Teach with a Flexible Approach

The start of each semester brings anticipation and excitement. It is also a useful time to access and evaluate our teaching practice. The Teaching with Technology Editorial staff had a conversation with Annette McNamara (ATSS), Senenge Andzenge (CEI), and Yelena Yan (ATSS), University of Minnesota instructional design and support experts, who have been investigating flexibility as an approach that can help instructors and students adapt to an ever-evolving learning environment.

Left to Right, Annette McNamara, Senenge Andzenge, Yelena Yan

The Conversation

What is meant by flexible teaching?

Our three experts had a meaningful conversation, which started by asserting what flexibility is not. Yelena Yan explains that “Flexible teaching is not an instructional modality. Rather, it is an approach. Flexibility needs to apply to all modalities. Whatever format you choose (In-person, Blended, Remote-Instruction, Online), you need to be flexible. It is an approach to design, pedagogy, and teaching regardless of modality.” 

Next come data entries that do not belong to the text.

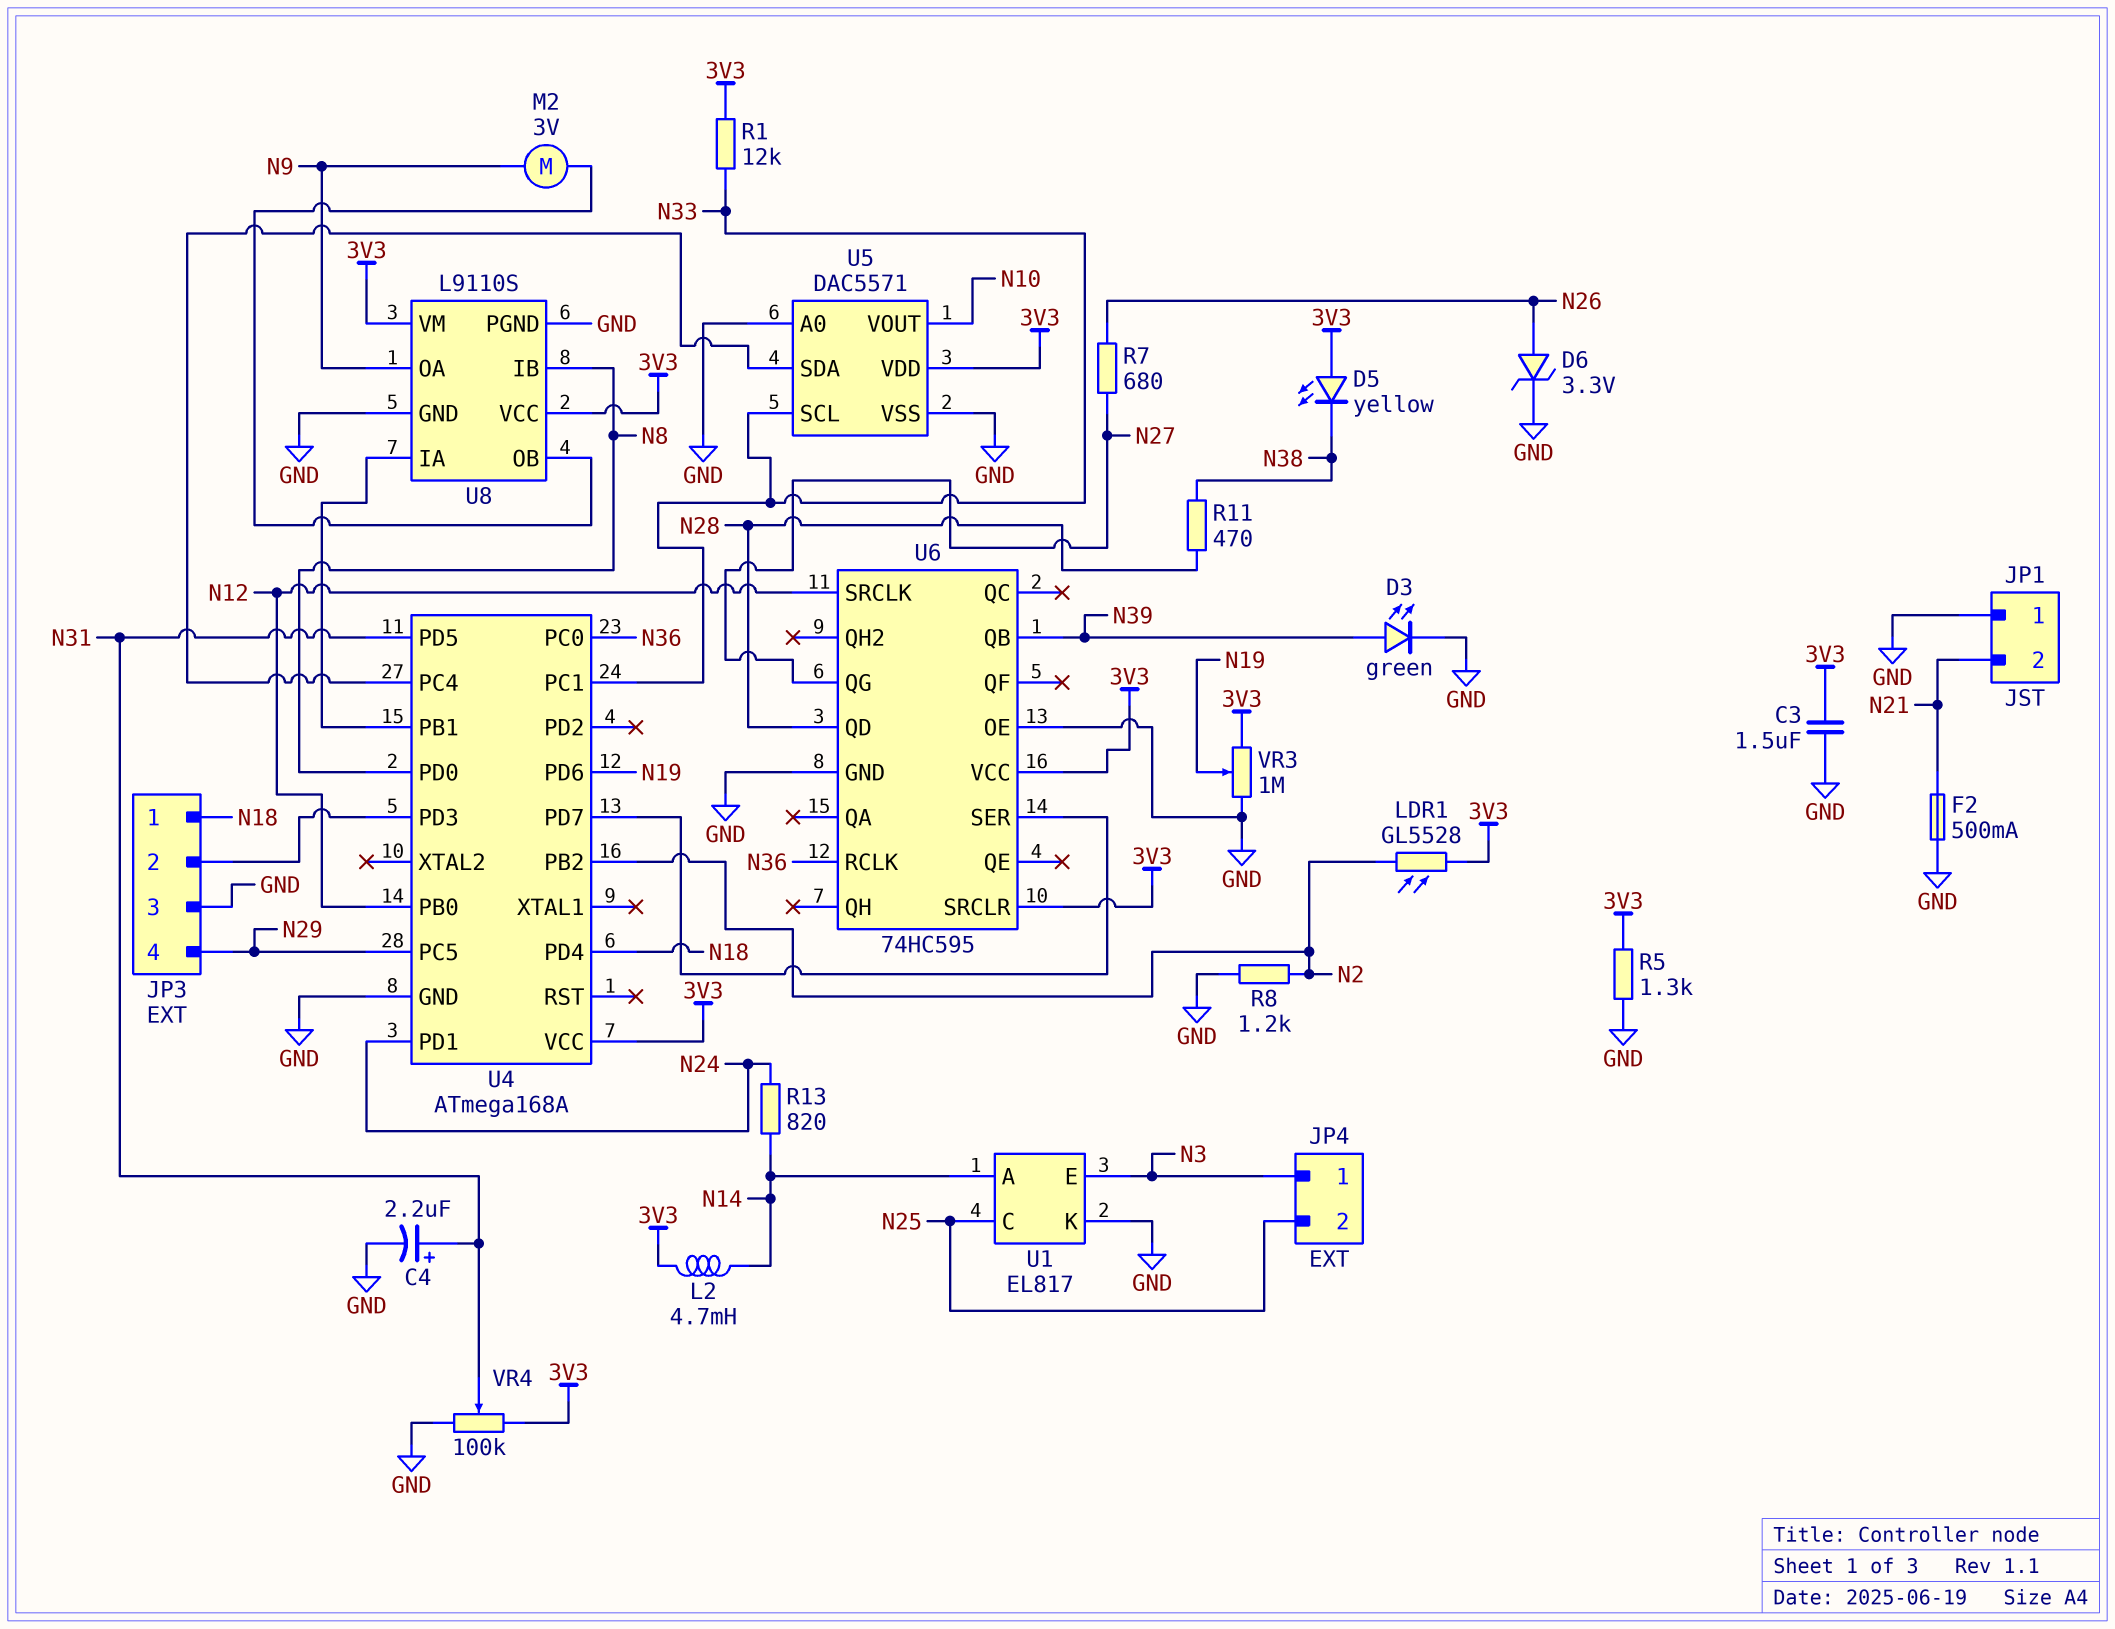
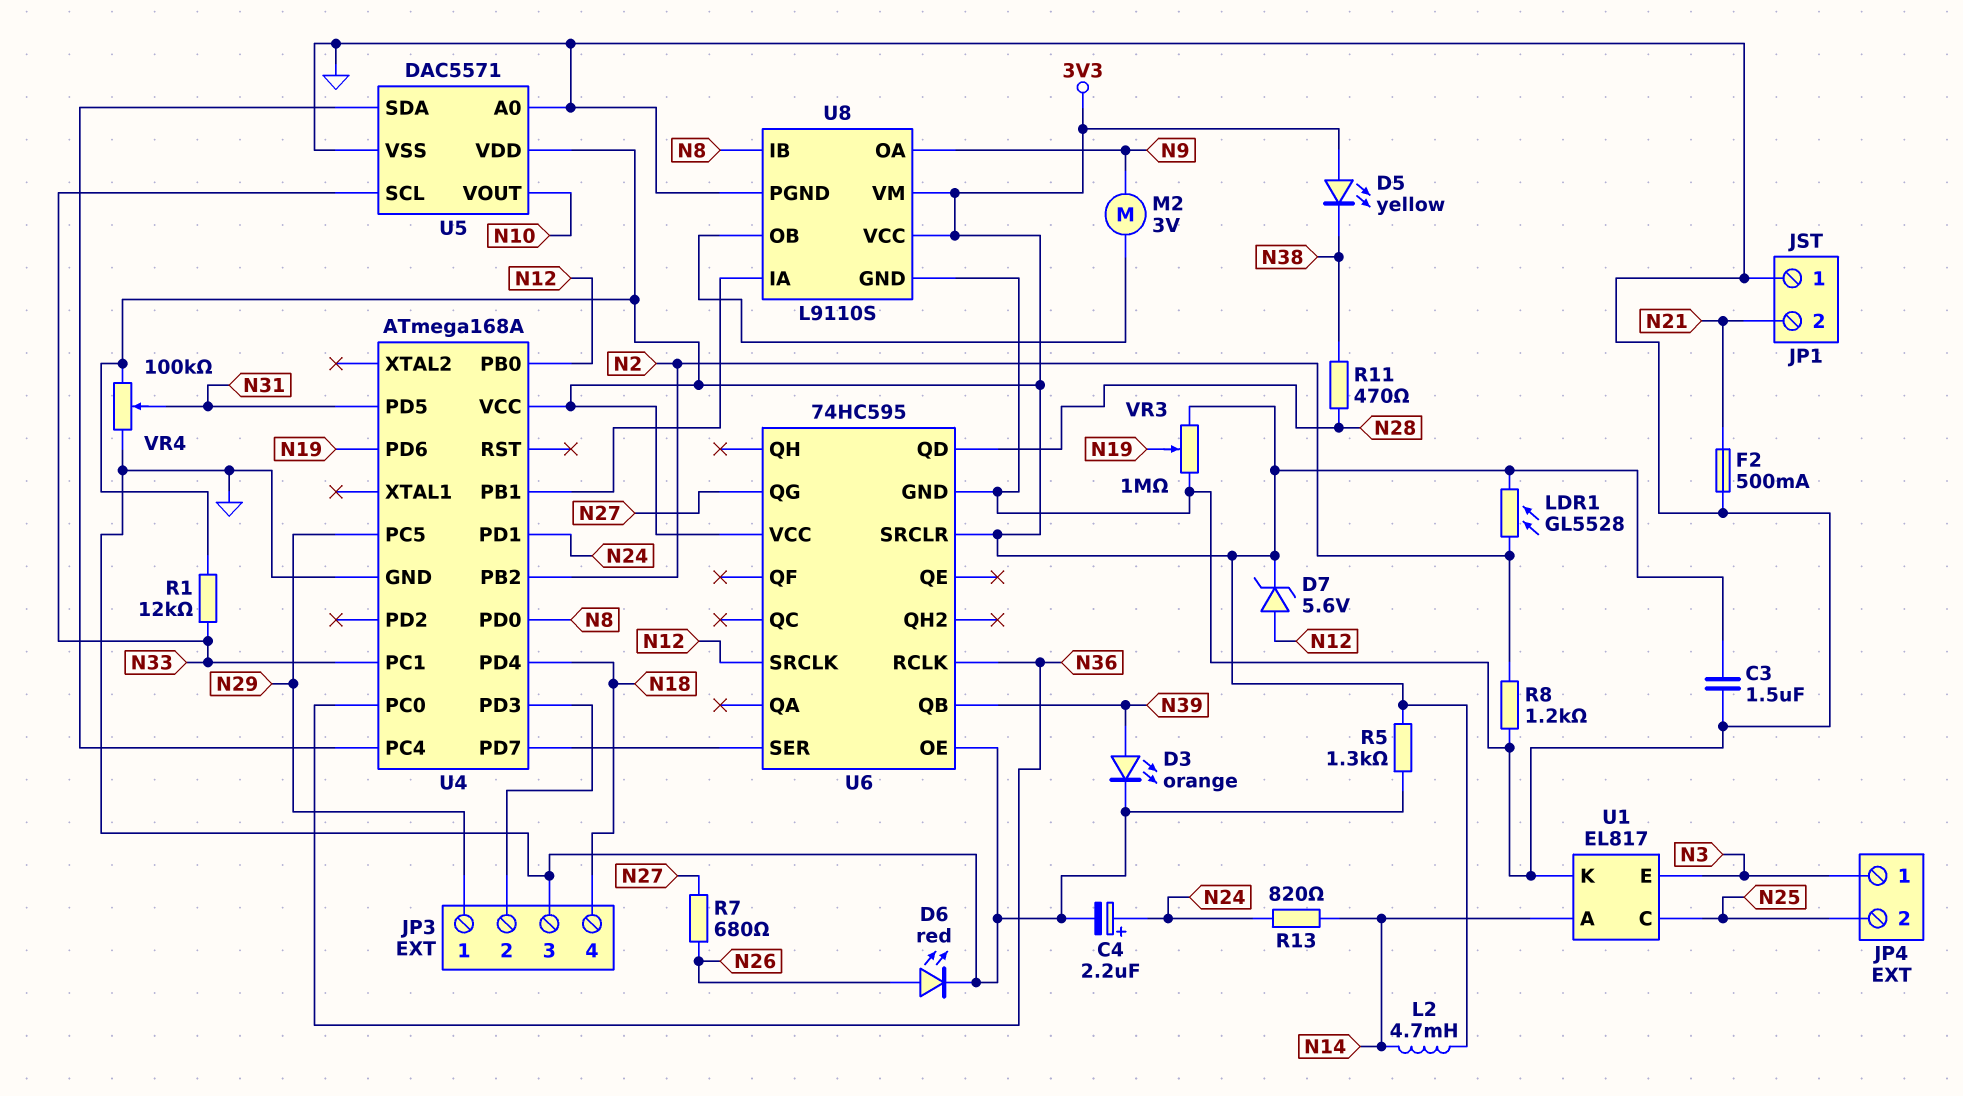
C4: 2.2uF (plus N31, minus GND) -> 2.2uF (plus N24, minus GND)
D3: LED green (A N39, K GND) -> LED orange (A N39, K GND)
D6: zener 3.3V (A N26, K GND) -> LED red (A N26, K GND)
D7: none -> zener 5.6V (A N12, K 3V3)
JP3 pin 1: N18 -> N29
JP3 pin 4: N29 -> N18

Practically, it means planning for the unexpected. Senenge Andzenge emphasizes that flexibility is a “readiness to adjust to whatever happens. For example, have a plan in place in the event that you can’t meet face to face, or in the event that some students can’t meet face to face.”

How do I plan for flexibility?

Annette McNamara suggests you ask yourself the following questions:

  1. How can I be flexible with the content or the learning materials that I have in the course?
  2. Can I be flexible with some of my course assessments?
  3. How can I provide some student choice with content, assessments or activities?
  4. How might my class be flexible over time and space, taking into consideration synchronous and asynchronous opportunities? 
  5. What tools and technologies can support my efforts?

What are some practices I can put into effect?

Senenge Andzenge encourages instructors to lay ground rules. Discuss with students, how as a class you will: 

  • communicate with each other, 
  • give and receive feedback, 
  • submit assignments, and
  • access course content.

Don’t rely on the fact that you’ve added information to your syllabus.

Annette added that consistency is key. Be consistent in: 

  • the language used to describe elements of the course; 
  • ideas developed in the course; and 
  • logistics that govern the course.

Where do I start?

Annette offered two pieces of advice for instructors. 

First, think carefully about the synchronous and asynchronous components of your class. Identify asynchronous opportunities as this provides you and your students with the flexibility you may need. Asynchronous work should be designed to enrich the synchronous time together. Then ask yourself, when and why does the class need to meet synchronously, whether in a classroom or in a Zoom meeting? What interaction do you envision? 

Second, start small! Annette suggests choosing one thing to address. For example, choose one of your assessments and create alternatives to doing it all synchronously. Break it into stages: 

  1. Have students accomplish pre-work in the Canvas course site.
  2. Come together on Zoom or in the classroom to have an interaction that is critical for problem-solving.

Annette reminds us, “if you think about student-centered learning, inclusive learning, and inclusive course design then you are thinking about how to provide students with choices, and at the end of the day, that's flexibility. You're allowing students some flexibility.